An understated, but very funny show. Loved the repartee between Isaak and his drummer.


----------



## boyscout (Feb 14, 2009)

I enjoyed it too, and also wanted to buy it, but this:

http://www.chrisisaakmerch.com/show.php


----------



## allthumbs56 (Jul 24, 2006)

boyscout said:


> I enjoyed it too, and also wanted to buy it, but this:
> 
> http://www.chrisisaakmerch.com/show.php


Huh?

I wonder why they'd just sit on it like that. I mean, Chris Isaak is not nor was he ever a "Justin Bieber" but that show was very off-the-wall funny and featured a lot of great guests - from Stevie Nicks to Brett Michaels - who was awesome in his recurring role.

And I was in love with Yola 

- - - Updated - - -



iaresee said:


> Totally. Got to hang out at Bimbo's 365 Club here in San Francisco for a work event last year and kind of had that show in the back of my mind the whole time.


This from a Washington Post interview:

_"There really is a Bimbo's 365 Club in San Francisco," he (Isaak) says with a laugh, "and they have a woman who lays around nude below the club, reflected by mirrors up into a fish tank -- that was the big hook at the nightclub. It's a magician's trick from the '30s and they still do it. People go 'That's weird!' But we used to play at Bimbo's and you have off time and you're hanging out downstairs, and because this woman can't move anywhere, she wants to talk!"

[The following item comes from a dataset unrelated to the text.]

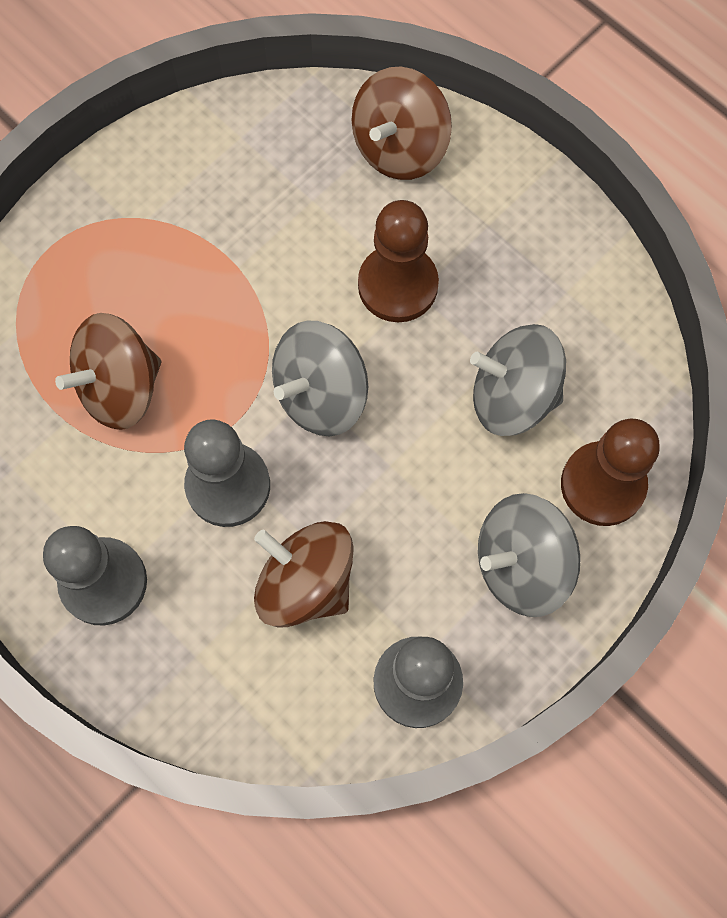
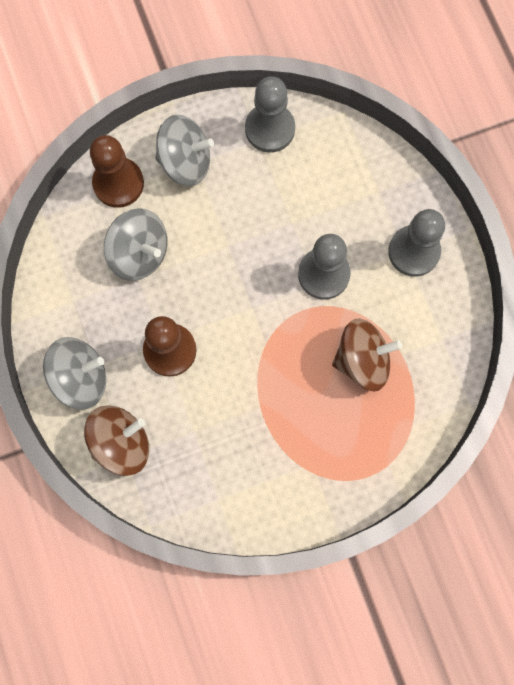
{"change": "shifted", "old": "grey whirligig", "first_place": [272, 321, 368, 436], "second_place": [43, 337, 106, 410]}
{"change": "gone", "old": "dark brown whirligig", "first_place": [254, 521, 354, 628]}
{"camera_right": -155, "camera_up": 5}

_I've often wondered who thought up the whole "Mona Thing" - turns out is was real ?????? ..............


----------



## traynor_garnet (Feb 22, 2006)

Weird, I was just thinking about this show yesterday. Did it have a proper ending of just get cancelled?

TG


----------



## hollowbody (Jan 15, 2008)

It was a pretty funny show. I dug watching it. I'd like to track down some episodes myself. I wonder if they're available on torrent sites?


----------



## GTmaker (Apr 24, 2006)

I think it was only one season ( maybe two) but it was fun to see it.
The TV show is what introduced me to Chris Isaak and when I saw the posting that he was playing the Fallsview in Niagara Fall,
I was there with bells on...
So much fun to see that actual musicians in the show live up on stage..
They did add a keyboard player and a percussion player and the show was a lot of fun...

here a decent live song in case you don't know anything about Chris Issak.
G.
[video=youtube;EzwjBoM-r30]https://www.youtube.com/watch?v=EzwjBoM-r30[/video]


----------



## allthumbs56 (Jul 24, 2006)

GTmaker said:


> I think it was only one season ( maybe two) but it was fun to see it.
> The TV show is what introduced me to Chris Isaak and when I saw the posting that he was playing the Fallsview in Niagara Fall,
> I was there with bells on...
> So much fun to see that actual musicians in the show live up on stage..
> ...


We caught them at Fallsview twice. What great shows and showmanship. Isaak really has a way of connecting with the audience with his stories and "schtick".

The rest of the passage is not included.